In the 2009 television series Flashforward, a group of scientists
created a global disaster by causing everyone on the planet to
black-out for a period of exactly 2 minutes and 17 seconds. In
this fictional universe, the scientists were experimenting at the
very cutting edge of their field in particle physics, which led
to a series of events that they said could never have been predicted.
While this obviously makes for great television, and a nice premise
for a sci-fi story, there are some genuine real-world issues raised
by the show. For example, the real scientists at CERN are indeed
working at the very cutting edge of their field, and so although
they can make predictions based on a combination of empirical evidence
and theoretical physics, some of it will always be exactly that… theoretical!
While it’s all well and good to trust that
these people know what they are doing, the fact is that, despite
having brains the size of watermelons, scientists are still human,
and humans make mistakes. Not that ought to expect them to get
a decimal point in the wrong place like you might have done in
a completely honest mistake on your tax return, but while they
are absorbed with the science of tiny particles, perhaps they are
missing the bigger picture. It certainly wasn’t newspaper
reporters or worried local residents that started questioning the
safety and validity of the LHC experiments, it was other highly
regarded scientists. Scientists that included a Nobel Prize winning
nuclear physicist from the University of Rome, and Dr. Adrian Kent
of Cambridge University who in a 2003 paper raised concerns that
even basic questions such as, “How improbable does a catastrophe
have to be to justify proceeding with an experiment?”, are
never seriously examined.
It wasn’t just black holes that
the melon-brains were worried about either. Some mysterious particles
called stranglets were also on the agenda. Assuming this was not
some sort of massive particle physicist in-joke at the expense
of us mere mortals, one report said that the chances of a disaster
caused by strangelet particles was less than one in 50 million.

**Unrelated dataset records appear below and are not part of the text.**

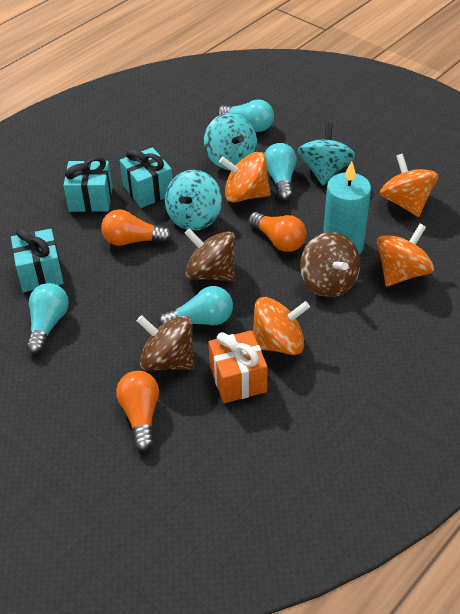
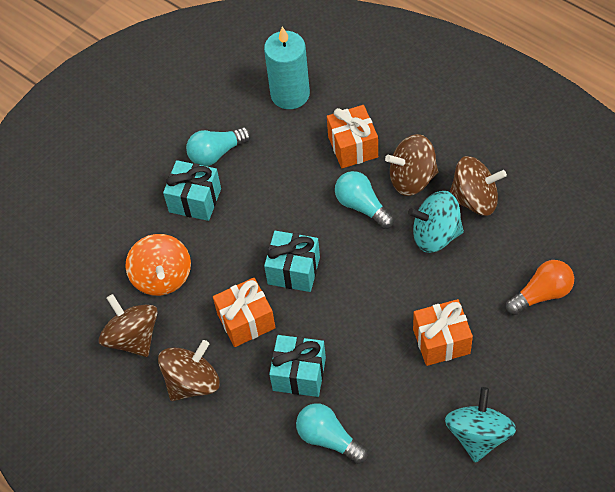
brown spinning top: 3 -> 4
orange gift: 1 -> 3
orange light bulb: 3 -> 1
orange spinning top: 4 -> 1
turquoise light bulb: 4 -> 3
turquoise spinning top: 3 -> 2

While you may feel reassured that the odds of such an incident
are less likely than winning most lottery jackpots, people DO win
lottery jackpots. It happens all the time! So if you start to feel
yourself inexplicably drawn toward Switzerland don’t worry
about turning off the TV and grabbing your tooth brush, you’re
not coming back!
Obviously there is a much more
well-documented threat to our current way of life that has become
so in-grained
in our everyday
language that the mere mention of it is now worn as a badge
of social conscience, as well as being hurled as a political bargaining
chip, studied as a scientific discipline and dismissed as a
complete
fallacy. It is joked about and ignored by some, studied, predicted
and worried about by others. It is of course, global warming.
But why does the topic of global warming have such as polarising
effect? Perhaps it is nature of the apparent threat we face
that makes it seem like less of a danger to the world, because
we
will only see its effects over the course of several decades.
If we were hit in the face by a massive ball of ice or burnt
on the arm by an intense blast of the sun’s radiation each
time we gorged on an over-packaged Happy Meal and threw the box
on the street, then maybe we’d be less inclined to eat
them. It would also go a long way to tackling the obesity problem.
One of the reasons that global warming seems less
like an end of the world threat is that it’s very difficult
to pinpoint the cause. Even assuming the sceptics have got it wrong,
and we are facing rising temperatures over the next 50 -100 years,
who or what do we point the finger at? Who is responsible and what
can we do about it? Ultimately, the answer is – us! All of
us in fact and that is the crux of the problem. People don’t
really like taking responsibility when it interferes with their
everyday life, the things that are happening right now, so even
though we’re told that our actions are contributing to a
problem that could cause the end of the world as we know it, most
people don’t give a damn. Even with the predictions that
some places will face floods and torrential rains, while others
will face dangerously high temperatures causing droughts, famines,
wars and untold damage to our fragile ecosystem, still most people
carry on regardless.
This raises a very important point about the human race that
is central to our greatest successes as well as our our biggest
failures. We are basically fight or flight creatures, so unless
the danger is at our door, right now, today, we probably won’t
do much about it. Although we have created some marvellous things
that make our lives more pleasant to live, and even make them last
longer, we have also become experts at killing one another in wars,
killing ourselves with cigarettes, alcohol and drugs, and wrecking
the very planet that sustains our existence. So if you do want
to know the most likely cause of the end of the world, just take
a look in the mirror, and remember there is another six billion
just like it.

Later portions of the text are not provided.